Type IV carbonic anhydrase is present in the gills of spiny dogfish (Squalus acanthias)

Physiological and biochemical studies have provided indirect evidence for a membrane-associated carbonic anhydrase (CA) isoform, similar to mammalian type IV CA, in the gills of dogfish (Squalus acanthias). This CA isoform is linked to the plasma membrane of gill epithelial cells by a glycosylphosphatidylinositol anchor and oriented toward the plasma, such that it can catalyze the dehydration of plasma HCO(3)(-) ions. The present study directly tested the hypothesis that CA IV is present in dogfish gills in a location amenable to catalyzing plasma HCO(3)(-) dehydration. Homology cloning techniques were used to assemble a 1,127 base pair cDNA that coded for a deduced protein of 306 amino acids.
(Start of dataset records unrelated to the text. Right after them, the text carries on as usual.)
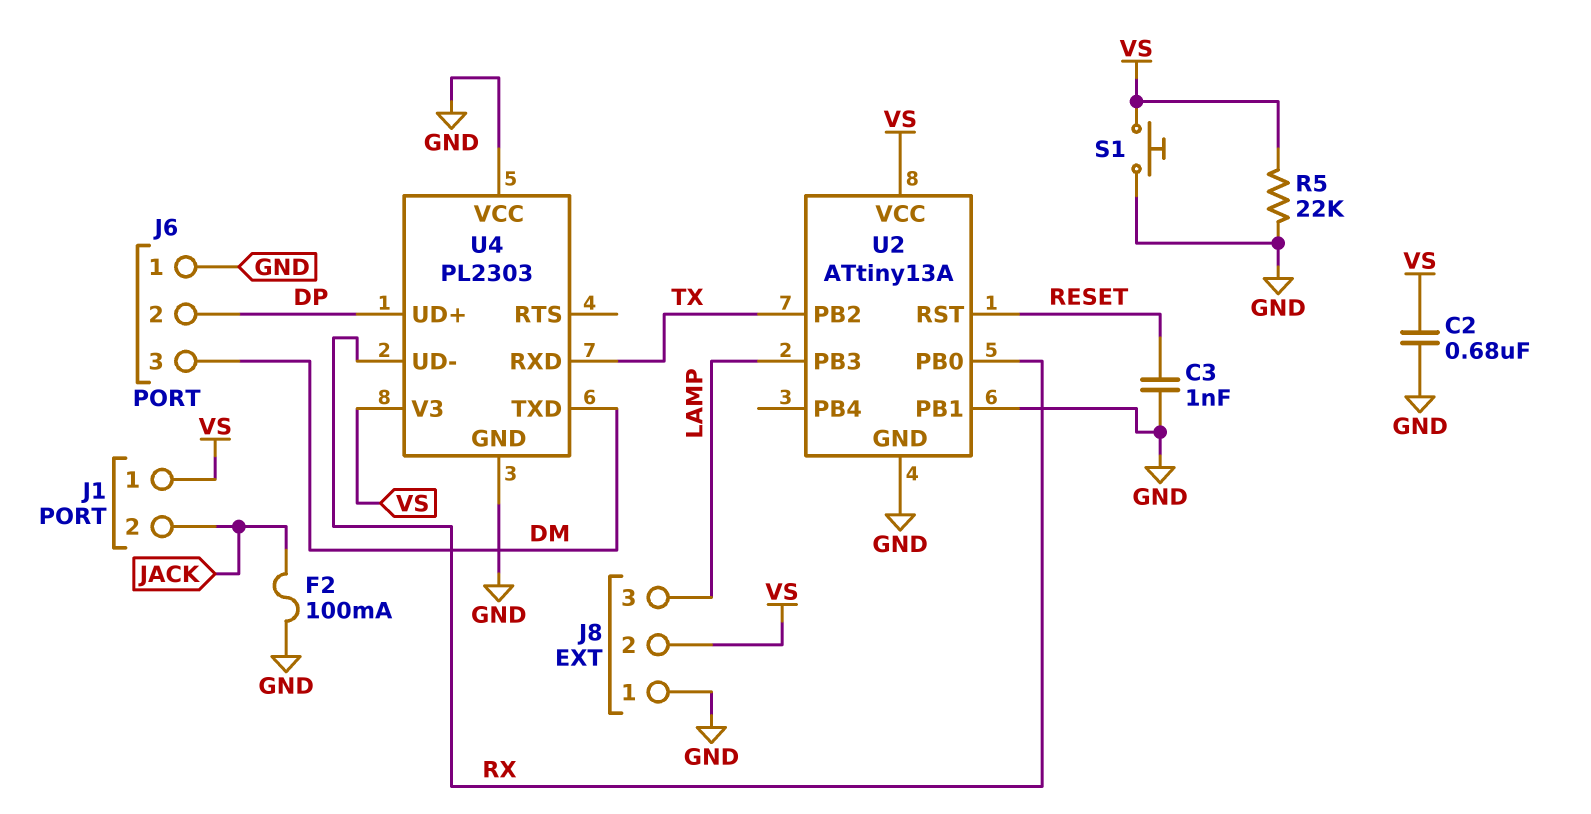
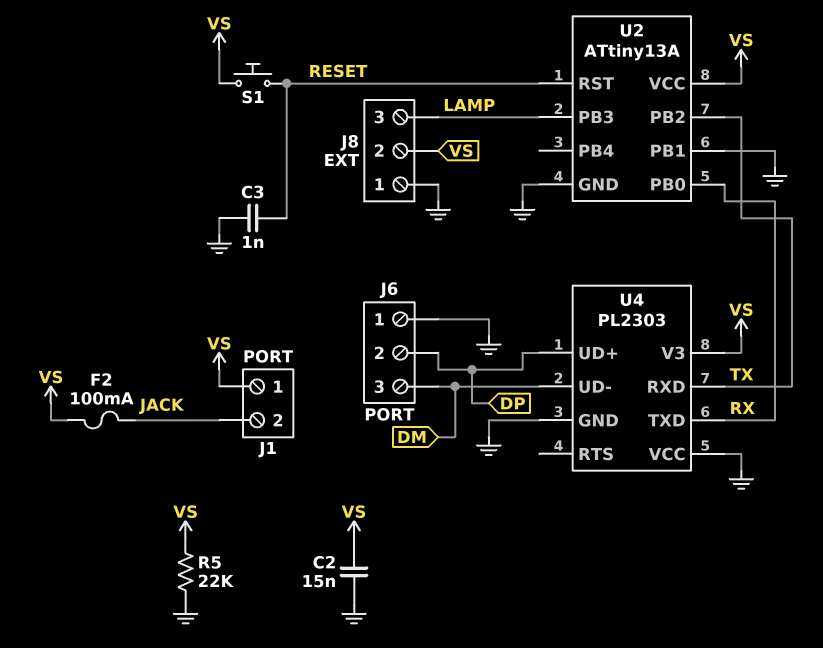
C2: 680nF (GND, VS) -> 15nF (GND, VS)
F2: 100mA (GND, JACK) -> 100mA (JACK, VS)
S1: button (GND, VS) -> button (RESET, VS)
U4 pin TXD: DM -> RX
U4 pin UD-: RX -> DM

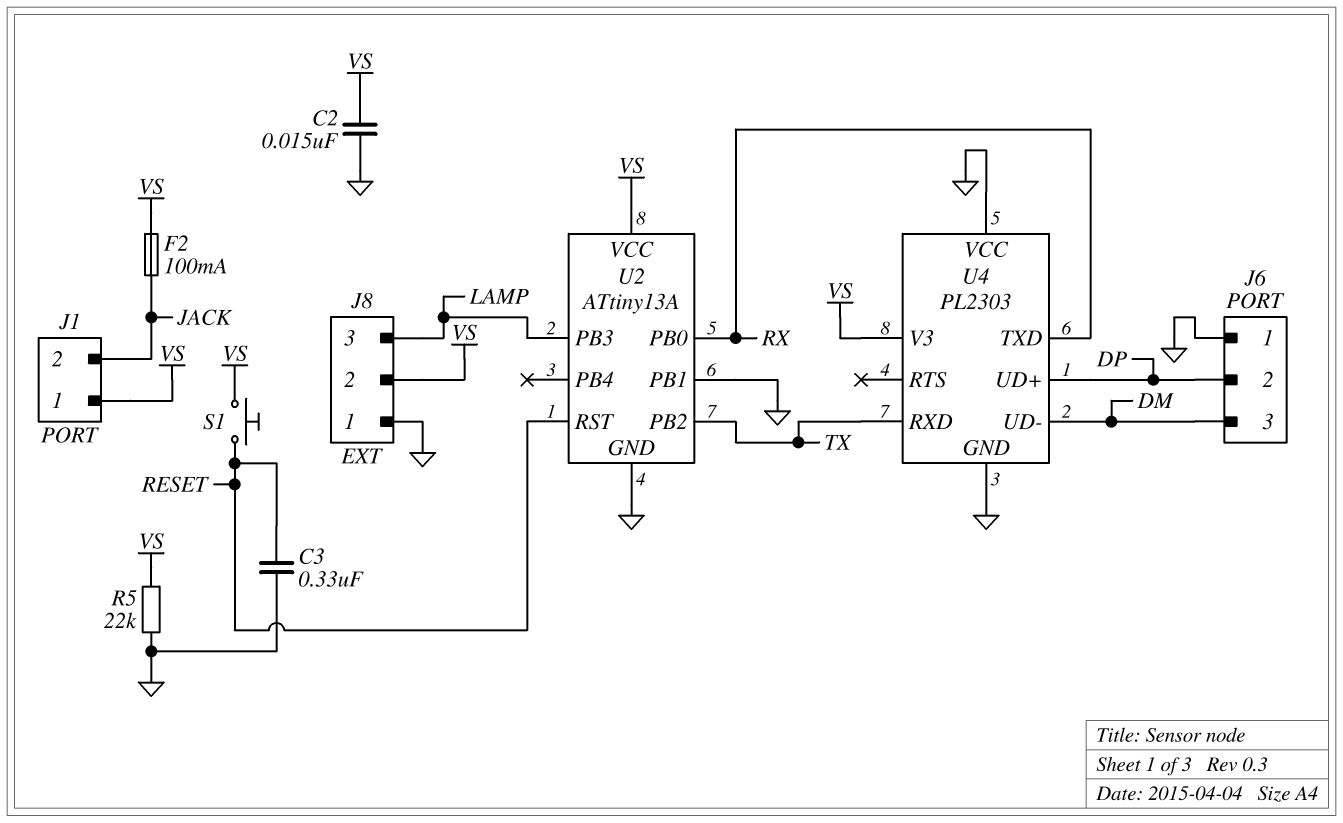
C3: 1nF (GND, RESET) -> 330nF (GND, RESET)

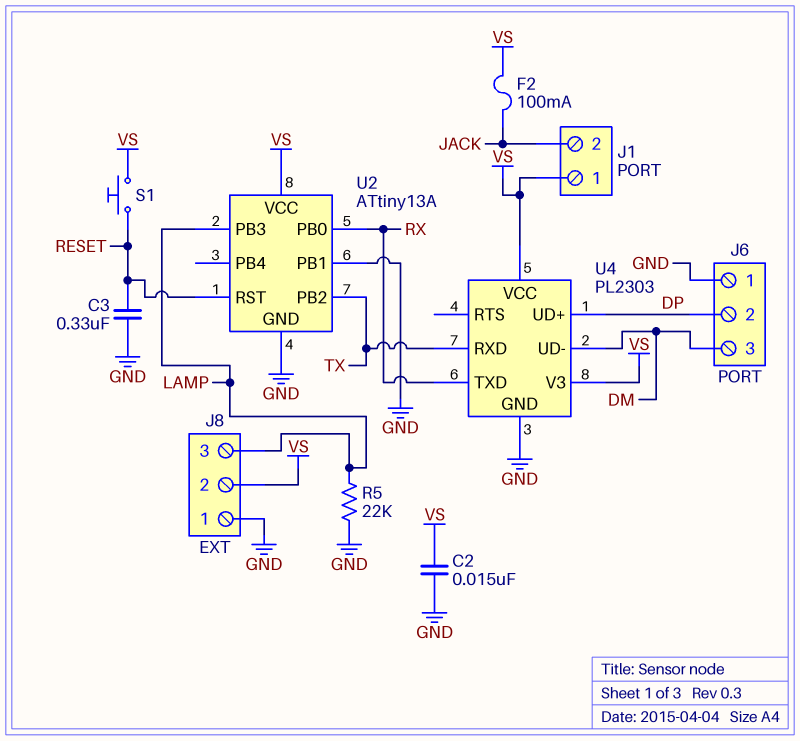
R5: 22k (GND, VS) -> 22k (GND, LAMP)
U4 pin VCC: GND -> VS

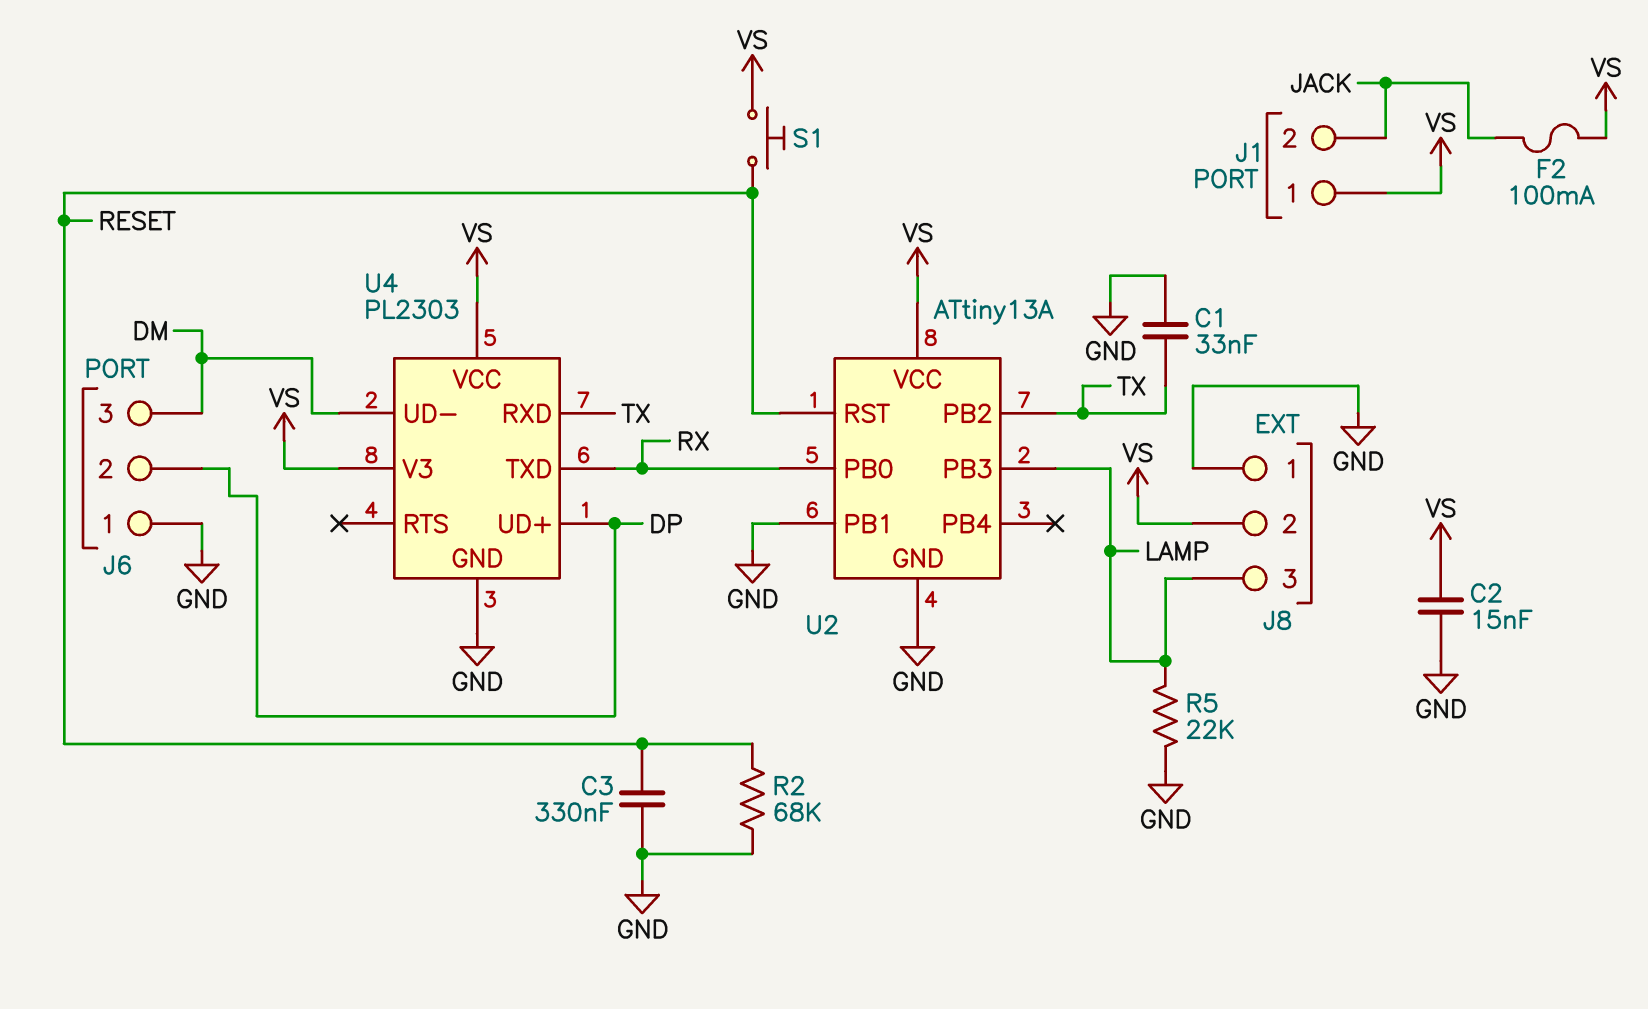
C1: none -> 33nF (GND, TX)
R2: none -> 68k (GND, RESET)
Phylogenetic analysis suggested that this protein was a type IV CA. For purposes of comparison, a second cDNA (1,107 base pairs) was cloned from dogfish blood; it encoded a deduced protein of 260 amino acids that was identified as a cytosolic CA through phylogenetic analysis. Using real-time PCR and in situ hybridization, mRNA expression for the dogfish type IV CA was detected in gill tissue and specifically localized to pillar cells and branchial epithelial cells that flanked the pillar cells. Immunohistochemistry using a polyclonal antibody raised against rainbow trout type IV CA revealed a similar pattern of CA IV immunoreactivity and demonstrated a limited degree of colocalization with Na(+)-K(+)-ATPase immunoreactivity. The presence and localization of a type IV CA isoform in the gills of dogfish is consistent with the hypothesis that branchial membrane-bound CA with an extracellular orientation contributes to CO(2) excretion in dogfish by catalyzing the dehydration of plasma HCO(3)(-) ions.